Hermansen, a Danish native who studied social anthropology at Oxford, found himself at Noma after sending his thesis on food and identity to Redzepi, who then got in touch to ask him to join the team. Hermansen met Williams on his first day and the two hit it off, despite, or perhaps because, according to Hermansen, “the Venn diagram of our talents and capabilities overlap by like a millimeter.” He went on to help organize and develop the annual MAD food symposium.

During their time at Noma, the two developed a theory of gastronomy, which would later prove formative for Empirical: “The delineation of the edible and inedible is deliciousness,” says Hermansen. “Whatever we can find, whatever we can explore as ingredients, if chefs can make that delicious, it becomes edible.”

When Redzepi temporarily shut Noma down, Williams and Hermansen decided to it was a now-or-never moment to start their own venture. They knew they wanted to explore the same ideas they had at Noma, but with wider reach than a dining room that only seats 40 people and is booked a year in advance. Booze occurred to Williams for the same reason that sailors came to prefer it to wine or beer: it’s stable and travels well, making it the perfect vessel for an experiment in flavor that could be shared around the world.

One of the first things Williams realized he didn’t like about traditional distilling was its use of heat. “The process of making gin where you try to make alcohol out of a wash as fast as possible and then rectify it to 96 percent, set up a very hot and quick fermentation and then redistill that—as a chef, it made no sense to me,” says Williams. “I’ve spent decades finding the best ingredients, treating them with great care at every step, and that’s how I incorporated that into our process.”

To preserve the integrity of his organic ingredients, Williams hand-built a vacuum still which allows ethanol to evaporate at cooler temperatures, enabling him to capture flavors and aromas that would otherwise be cooked beyond recognition. This approach, combined with unique fermentation techniques that blend Eastern and Western influences and an extremely open-minded interpretation of what can be used as a botanical, has opened up a veritably limitless field of flavor.

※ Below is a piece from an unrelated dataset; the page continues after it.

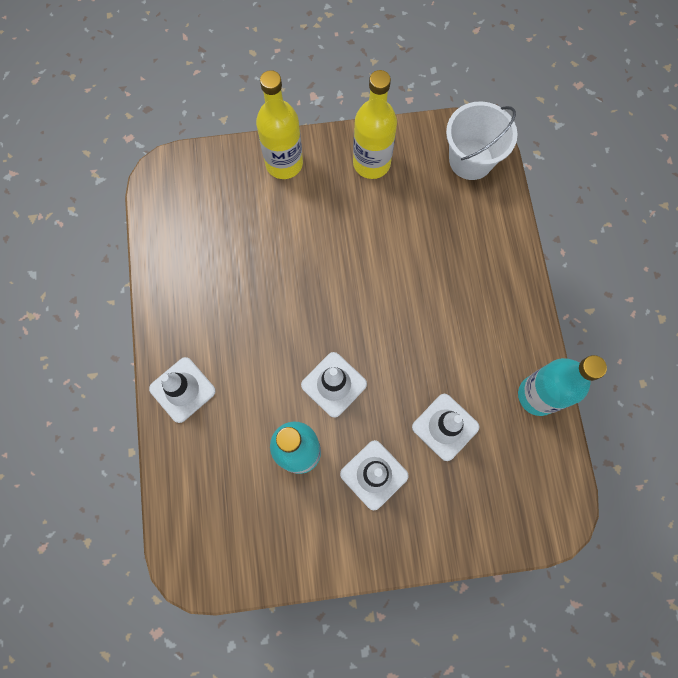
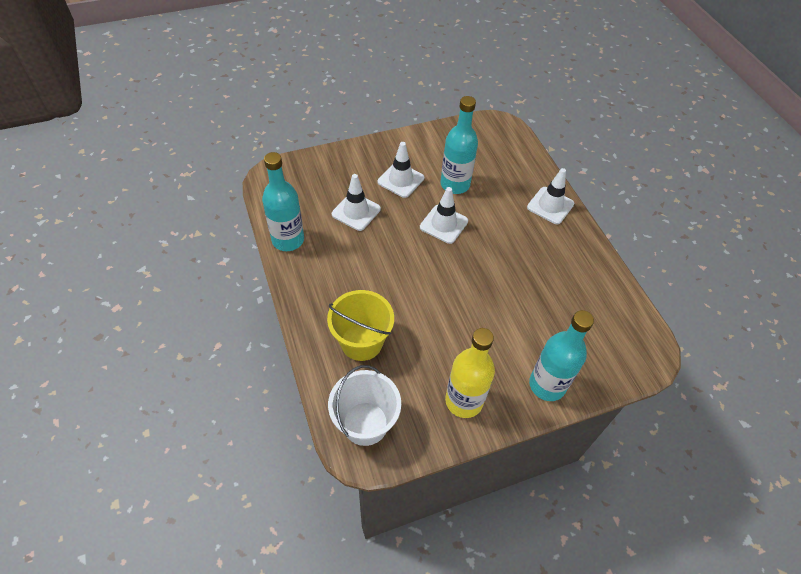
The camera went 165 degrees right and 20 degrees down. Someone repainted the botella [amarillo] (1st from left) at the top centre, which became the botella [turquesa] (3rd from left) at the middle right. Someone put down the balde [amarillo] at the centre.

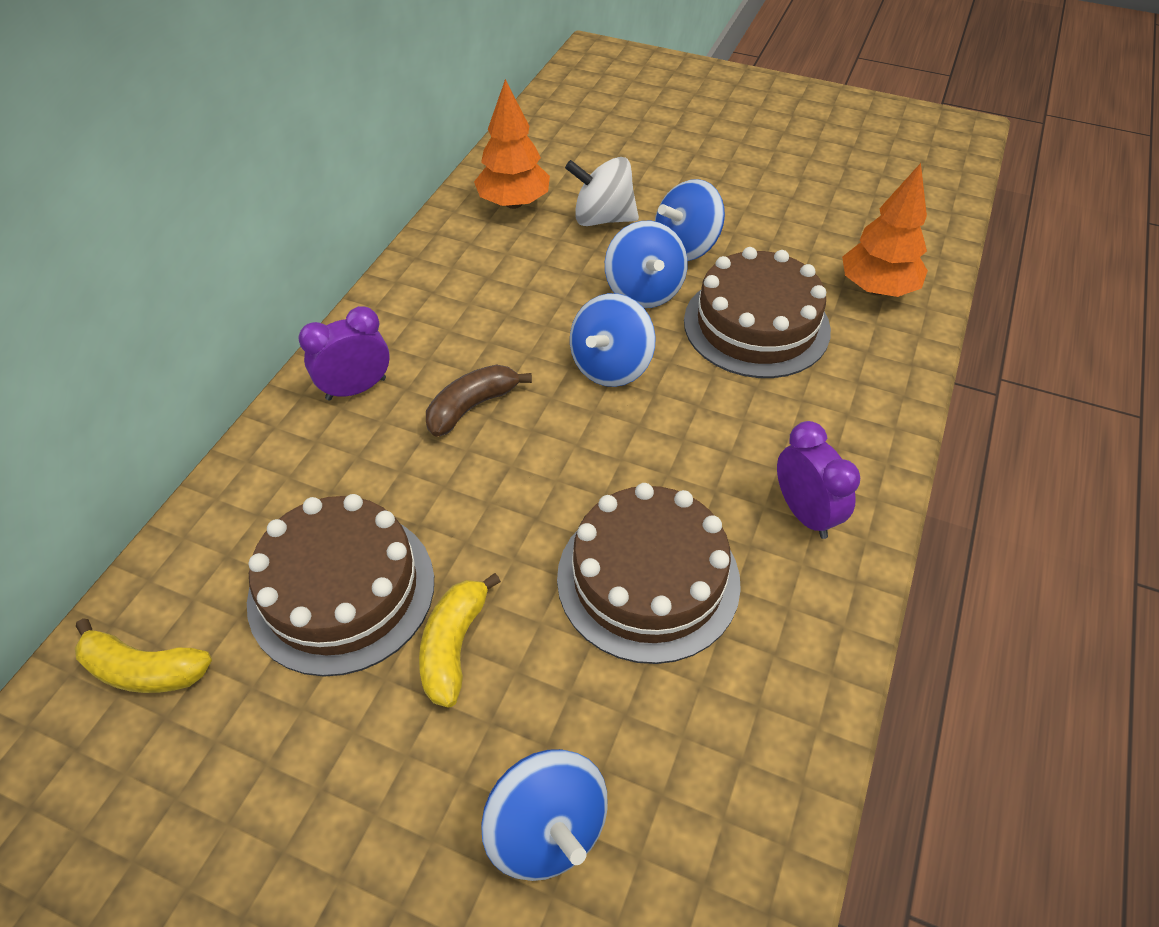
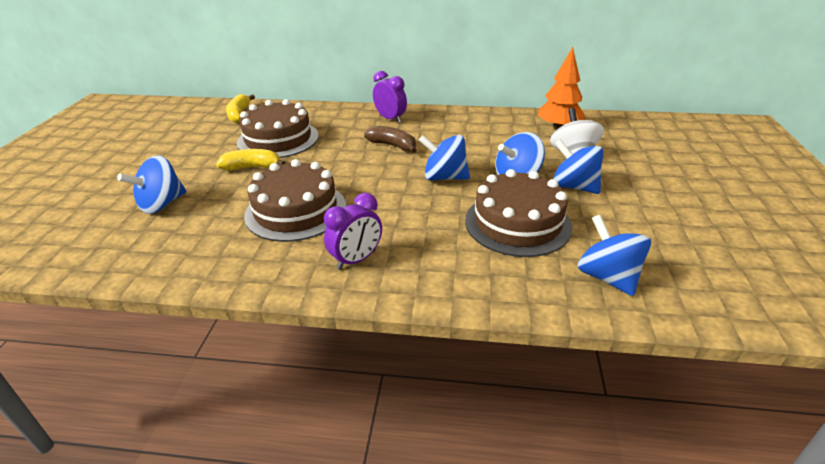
The camera went 75 degrees right and 15 degrees down. Someone swapped the árbol [naranja] (2nd from left) at the top right for the peonza [azul] (5th from left) at the middle right.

Under the category of botanical, Williams has experimented with distilling liquors with oysters, roasted chicken skin, smoked juniper, bergamot and fruit pith. On a whim, he once made a spirit flavored with his sous chef’s Doritos.

Another bartender who served as an early taster for Empirical was Sam Anderson, beverage director at New York’s Mission Chinese Food, which was the first restaurant to carry the spirits in the U.S. “You are really starting to see the wave of the future with this spirit,” he says. “Categories are boring. There’s so much rigidity in these spirits categories. It’s so inert.”

Anderson mixes Empirical’s spirits in simple cocktail formats, allowing the flavors to shine through, unmasked. While he says he has had to give some thought to how to articulate Empirical Spirits’ products to customers, and has created a separate section of the menu for them, he sees some irony in the need for explanation. “This is one of the most transparently produced spirits on the market,” he says. “Meanwhile, a lot of gins are so shrouded. Where’s your base spirit there coming from?”

What liquor advertising executives have long known is that consumers often buy spirits not for a specific bouquet of flavors, but because of the cultural traditions and rituals that have accumulated around those liquors. People buy whiskey to drink around a campfire, gin for afternoon porch sipping, Scotch to celebrate a business deal. By operating outside of those associations and preconceptions, Empirical is trying to reach consumers in a more direct and subjective way, tapping into personal sense memory rather than collective cultural memory.

For Williams and Hermansen, the goal is not just about nailing this or that botanical note, textural effect or aroma—it’s to encourage people, through their palates, to perceptually open themselves up to the world. Clean, vivid, precise flavors, experienced in a new context, can reach us on an emotional level. “It’s like discovering a new piece of music or art,” says Hermansen. “It’s about those ‘wow’ moments that are, at their core, mind-expanding.”